“É muito barulho. Não consigo ter controle de todos. Mais um pouco, eles (os alunos) passam por cima de mim.” A frase é de uma professora de ensino médio que após 20 anos de carreira diz que está cansada do ofício e de ter que enfrentar salas de aula superlotadas. Ela, que pediu para ser identificada apenas como Maria, disse que sempre sai exausta quando leciona em salas com 40 alunos ou mais. “Fico com dor de cabeça, me sinto velha e sem pique. A gente se desgasta demais e não tem a valorização que merece.”
Quem também reclama da situação é o professor de português e inglês Rubens Rodrigues Guerra, 54. Ele dá aula para 24 salas em mais de uma escola, como a “Antônio Fachada”, e diz que metade delas está lotada, principalmente no período da manhã e noite. Segundo ele, a situação limita o professor na hora de fazer uma aula diferente, mais dinâmica. Para aplicar uma prova, Guerra diz ser necessário preparar duas avaliações diferentes. “Só assim para dar certo, uma fileira faz uma prova e a fileira do lado faz outra. Do contrário, é preciso ter dois professores na sala.”
Segundo ele, além da lotação, outro problema enfrentado é a falta de respeito dos adolescentes. “Os professores e funcionários fazem o possível, mas além da infraestrutura precária, os alunos não estão interessados. Nem o fato de ser homem inibe.”
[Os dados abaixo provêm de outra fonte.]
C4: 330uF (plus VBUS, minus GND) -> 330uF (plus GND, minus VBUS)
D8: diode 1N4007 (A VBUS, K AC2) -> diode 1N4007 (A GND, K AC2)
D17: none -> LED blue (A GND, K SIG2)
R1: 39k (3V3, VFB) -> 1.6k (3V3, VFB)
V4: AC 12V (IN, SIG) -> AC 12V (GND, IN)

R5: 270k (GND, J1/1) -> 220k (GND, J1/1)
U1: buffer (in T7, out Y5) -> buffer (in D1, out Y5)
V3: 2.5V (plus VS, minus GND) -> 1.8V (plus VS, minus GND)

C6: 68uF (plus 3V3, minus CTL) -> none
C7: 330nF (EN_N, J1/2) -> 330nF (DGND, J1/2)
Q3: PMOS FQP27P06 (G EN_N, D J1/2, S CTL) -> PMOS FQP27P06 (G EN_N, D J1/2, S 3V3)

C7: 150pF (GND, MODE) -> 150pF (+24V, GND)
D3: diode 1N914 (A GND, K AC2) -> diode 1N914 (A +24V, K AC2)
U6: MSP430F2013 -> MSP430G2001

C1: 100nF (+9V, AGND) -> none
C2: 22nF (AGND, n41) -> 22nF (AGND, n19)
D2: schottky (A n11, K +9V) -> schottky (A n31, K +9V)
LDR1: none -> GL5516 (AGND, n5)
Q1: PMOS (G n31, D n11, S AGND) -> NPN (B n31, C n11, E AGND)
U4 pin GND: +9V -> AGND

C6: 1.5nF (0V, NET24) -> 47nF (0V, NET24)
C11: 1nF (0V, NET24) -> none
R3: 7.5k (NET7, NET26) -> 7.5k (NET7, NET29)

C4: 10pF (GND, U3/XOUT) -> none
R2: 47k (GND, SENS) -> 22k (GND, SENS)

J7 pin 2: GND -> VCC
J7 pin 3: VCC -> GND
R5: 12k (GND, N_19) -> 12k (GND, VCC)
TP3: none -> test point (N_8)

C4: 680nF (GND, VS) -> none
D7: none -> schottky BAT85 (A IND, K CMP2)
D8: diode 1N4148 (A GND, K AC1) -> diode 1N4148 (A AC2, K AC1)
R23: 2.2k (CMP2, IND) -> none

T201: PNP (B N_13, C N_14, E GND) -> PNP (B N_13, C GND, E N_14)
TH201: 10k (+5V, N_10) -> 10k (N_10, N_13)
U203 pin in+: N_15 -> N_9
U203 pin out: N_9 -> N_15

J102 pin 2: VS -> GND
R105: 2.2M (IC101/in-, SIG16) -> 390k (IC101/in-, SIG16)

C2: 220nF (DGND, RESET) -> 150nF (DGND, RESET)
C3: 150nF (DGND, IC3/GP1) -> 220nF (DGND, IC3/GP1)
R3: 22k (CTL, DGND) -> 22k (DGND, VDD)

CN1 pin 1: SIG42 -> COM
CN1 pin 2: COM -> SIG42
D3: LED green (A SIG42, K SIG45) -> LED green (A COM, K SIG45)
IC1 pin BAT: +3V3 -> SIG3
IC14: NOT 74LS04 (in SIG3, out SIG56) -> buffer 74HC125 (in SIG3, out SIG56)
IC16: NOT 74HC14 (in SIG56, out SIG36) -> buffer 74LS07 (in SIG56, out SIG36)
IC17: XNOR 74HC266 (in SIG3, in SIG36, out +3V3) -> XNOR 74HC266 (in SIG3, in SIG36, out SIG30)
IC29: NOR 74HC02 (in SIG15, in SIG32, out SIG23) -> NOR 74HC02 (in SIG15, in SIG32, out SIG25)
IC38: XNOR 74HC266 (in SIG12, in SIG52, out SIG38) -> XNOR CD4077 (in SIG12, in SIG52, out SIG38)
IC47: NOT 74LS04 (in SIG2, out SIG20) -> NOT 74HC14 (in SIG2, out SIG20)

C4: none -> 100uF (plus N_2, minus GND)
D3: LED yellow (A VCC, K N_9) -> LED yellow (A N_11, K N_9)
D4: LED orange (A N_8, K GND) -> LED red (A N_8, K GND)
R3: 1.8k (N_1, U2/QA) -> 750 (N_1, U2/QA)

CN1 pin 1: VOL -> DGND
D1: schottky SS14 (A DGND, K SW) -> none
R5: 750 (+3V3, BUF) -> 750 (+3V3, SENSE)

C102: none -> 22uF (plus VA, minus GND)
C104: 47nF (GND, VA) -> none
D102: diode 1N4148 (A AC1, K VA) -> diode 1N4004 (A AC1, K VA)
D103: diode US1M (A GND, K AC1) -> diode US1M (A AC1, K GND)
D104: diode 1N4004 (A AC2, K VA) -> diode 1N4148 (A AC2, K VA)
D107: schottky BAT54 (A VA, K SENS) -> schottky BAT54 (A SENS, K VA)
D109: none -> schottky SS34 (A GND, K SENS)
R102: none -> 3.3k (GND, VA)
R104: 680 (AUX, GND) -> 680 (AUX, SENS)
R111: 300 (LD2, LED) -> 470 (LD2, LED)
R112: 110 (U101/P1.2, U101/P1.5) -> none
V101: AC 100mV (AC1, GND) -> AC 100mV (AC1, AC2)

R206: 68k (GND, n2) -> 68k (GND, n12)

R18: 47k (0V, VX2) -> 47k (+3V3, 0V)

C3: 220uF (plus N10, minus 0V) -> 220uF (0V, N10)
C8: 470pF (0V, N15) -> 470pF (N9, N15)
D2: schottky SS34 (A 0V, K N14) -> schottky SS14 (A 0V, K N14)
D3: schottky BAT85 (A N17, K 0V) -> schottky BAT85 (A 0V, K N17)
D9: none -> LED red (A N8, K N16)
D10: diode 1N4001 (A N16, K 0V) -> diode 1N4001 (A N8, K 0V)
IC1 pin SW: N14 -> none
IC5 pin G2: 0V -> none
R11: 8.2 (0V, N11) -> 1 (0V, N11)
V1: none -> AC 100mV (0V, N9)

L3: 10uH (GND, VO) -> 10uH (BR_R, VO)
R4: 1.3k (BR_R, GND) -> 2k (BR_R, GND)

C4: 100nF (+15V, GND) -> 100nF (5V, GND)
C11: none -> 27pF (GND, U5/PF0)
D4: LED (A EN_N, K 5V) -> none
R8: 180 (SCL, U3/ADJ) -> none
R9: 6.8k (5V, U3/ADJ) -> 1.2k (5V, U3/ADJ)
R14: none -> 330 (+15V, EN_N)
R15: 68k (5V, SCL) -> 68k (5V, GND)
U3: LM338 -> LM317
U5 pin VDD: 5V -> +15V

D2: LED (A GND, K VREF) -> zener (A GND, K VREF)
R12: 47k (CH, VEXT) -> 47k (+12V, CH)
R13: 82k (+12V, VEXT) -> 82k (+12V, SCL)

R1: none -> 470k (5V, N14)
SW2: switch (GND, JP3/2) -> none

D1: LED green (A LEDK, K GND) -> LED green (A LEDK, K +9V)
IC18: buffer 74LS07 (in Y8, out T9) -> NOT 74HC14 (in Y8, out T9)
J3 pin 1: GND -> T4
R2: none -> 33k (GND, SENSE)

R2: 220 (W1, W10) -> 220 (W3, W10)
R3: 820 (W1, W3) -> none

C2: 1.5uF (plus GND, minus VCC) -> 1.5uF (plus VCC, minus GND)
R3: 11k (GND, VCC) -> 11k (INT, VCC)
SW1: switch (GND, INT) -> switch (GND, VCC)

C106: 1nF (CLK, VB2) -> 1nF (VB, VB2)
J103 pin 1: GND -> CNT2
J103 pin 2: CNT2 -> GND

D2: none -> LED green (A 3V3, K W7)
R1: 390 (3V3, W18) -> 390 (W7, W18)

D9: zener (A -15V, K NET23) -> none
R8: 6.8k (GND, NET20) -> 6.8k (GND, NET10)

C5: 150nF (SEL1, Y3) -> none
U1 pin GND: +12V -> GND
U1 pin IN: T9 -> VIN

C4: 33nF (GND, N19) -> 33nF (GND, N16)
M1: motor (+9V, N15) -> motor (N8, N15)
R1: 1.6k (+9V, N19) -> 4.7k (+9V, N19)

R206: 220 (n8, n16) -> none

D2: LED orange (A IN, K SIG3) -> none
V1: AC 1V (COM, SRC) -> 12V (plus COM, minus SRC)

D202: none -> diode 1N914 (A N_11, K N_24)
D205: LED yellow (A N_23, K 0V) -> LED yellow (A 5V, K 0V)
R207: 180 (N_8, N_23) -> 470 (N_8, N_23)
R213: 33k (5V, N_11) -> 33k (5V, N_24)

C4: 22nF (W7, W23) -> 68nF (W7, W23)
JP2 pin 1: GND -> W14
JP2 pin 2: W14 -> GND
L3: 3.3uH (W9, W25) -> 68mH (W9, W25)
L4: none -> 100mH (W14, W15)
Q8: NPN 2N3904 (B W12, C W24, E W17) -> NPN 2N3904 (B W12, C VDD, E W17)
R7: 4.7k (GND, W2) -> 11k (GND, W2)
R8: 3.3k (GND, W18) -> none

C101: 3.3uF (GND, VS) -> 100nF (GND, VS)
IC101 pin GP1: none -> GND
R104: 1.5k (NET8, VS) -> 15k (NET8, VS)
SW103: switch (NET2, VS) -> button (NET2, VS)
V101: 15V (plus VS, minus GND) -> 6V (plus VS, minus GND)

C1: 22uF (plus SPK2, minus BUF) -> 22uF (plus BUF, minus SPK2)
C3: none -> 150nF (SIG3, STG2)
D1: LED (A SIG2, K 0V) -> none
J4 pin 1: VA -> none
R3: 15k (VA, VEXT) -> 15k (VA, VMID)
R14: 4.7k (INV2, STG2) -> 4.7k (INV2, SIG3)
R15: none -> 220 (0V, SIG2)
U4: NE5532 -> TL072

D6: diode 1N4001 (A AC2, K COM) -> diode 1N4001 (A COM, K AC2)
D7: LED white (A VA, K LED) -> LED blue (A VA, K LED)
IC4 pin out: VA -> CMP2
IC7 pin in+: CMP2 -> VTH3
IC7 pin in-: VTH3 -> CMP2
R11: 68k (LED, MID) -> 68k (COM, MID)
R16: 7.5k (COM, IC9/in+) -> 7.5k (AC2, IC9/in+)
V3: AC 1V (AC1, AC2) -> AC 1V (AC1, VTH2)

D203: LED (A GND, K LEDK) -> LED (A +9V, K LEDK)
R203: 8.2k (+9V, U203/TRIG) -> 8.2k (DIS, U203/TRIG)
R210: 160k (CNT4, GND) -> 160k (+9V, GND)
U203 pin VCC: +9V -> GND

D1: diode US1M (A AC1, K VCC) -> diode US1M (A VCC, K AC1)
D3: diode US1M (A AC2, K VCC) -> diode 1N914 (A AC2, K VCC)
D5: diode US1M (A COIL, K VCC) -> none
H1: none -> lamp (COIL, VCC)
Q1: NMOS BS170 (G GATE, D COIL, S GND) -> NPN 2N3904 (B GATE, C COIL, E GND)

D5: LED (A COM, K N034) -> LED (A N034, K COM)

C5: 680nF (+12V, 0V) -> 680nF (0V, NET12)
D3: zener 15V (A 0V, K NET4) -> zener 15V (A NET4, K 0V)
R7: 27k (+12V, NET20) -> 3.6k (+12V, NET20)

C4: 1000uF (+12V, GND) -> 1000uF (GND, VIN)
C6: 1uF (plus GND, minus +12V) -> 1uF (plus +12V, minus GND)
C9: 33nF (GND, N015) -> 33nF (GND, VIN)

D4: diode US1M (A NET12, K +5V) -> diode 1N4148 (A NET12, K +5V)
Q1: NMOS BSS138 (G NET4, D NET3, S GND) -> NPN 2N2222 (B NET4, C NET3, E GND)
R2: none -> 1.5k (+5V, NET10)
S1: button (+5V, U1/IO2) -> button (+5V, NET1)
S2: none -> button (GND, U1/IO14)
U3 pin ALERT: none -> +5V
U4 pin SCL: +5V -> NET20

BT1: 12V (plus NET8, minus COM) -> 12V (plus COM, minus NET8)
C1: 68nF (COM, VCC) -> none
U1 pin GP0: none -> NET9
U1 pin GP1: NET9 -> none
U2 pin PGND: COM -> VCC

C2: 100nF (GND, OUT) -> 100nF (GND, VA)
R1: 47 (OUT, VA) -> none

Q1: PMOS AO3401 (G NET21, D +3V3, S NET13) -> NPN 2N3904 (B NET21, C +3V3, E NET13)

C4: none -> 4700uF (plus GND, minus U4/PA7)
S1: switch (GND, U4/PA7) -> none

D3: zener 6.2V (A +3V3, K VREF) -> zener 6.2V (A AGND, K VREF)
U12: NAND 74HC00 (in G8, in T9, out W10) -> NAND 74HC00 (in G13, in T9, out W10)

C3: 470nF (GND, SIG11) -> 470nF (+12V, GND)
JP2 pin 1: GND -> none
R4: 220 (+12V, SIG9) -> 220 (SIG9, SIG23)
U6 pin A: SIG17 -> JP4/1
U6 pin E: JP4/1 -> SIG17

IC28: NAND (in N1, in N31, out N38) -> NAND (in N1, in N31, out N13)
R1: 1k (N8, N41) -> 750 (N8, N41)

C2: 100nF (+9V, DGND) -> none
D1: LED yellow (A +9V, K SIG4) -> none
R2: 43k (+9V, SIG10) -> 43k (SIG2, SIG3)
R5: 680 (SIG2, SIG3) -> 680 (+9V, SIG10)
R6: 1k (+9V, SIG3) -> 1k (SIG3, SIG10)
Para Silvio Damasceno, que também é coordenador da Apeoesp, em salas mais cheias não se consegue dar a atenção a todos os alunos. “Você tem que falar mais alto e não consegue atender a todos. Enquanto você explica, um monte de gente conversa. Preciso parar toda hora e a classe dispersa.” Segundo ele, na região já houve escola com 49 alunos na mesma sala de aula.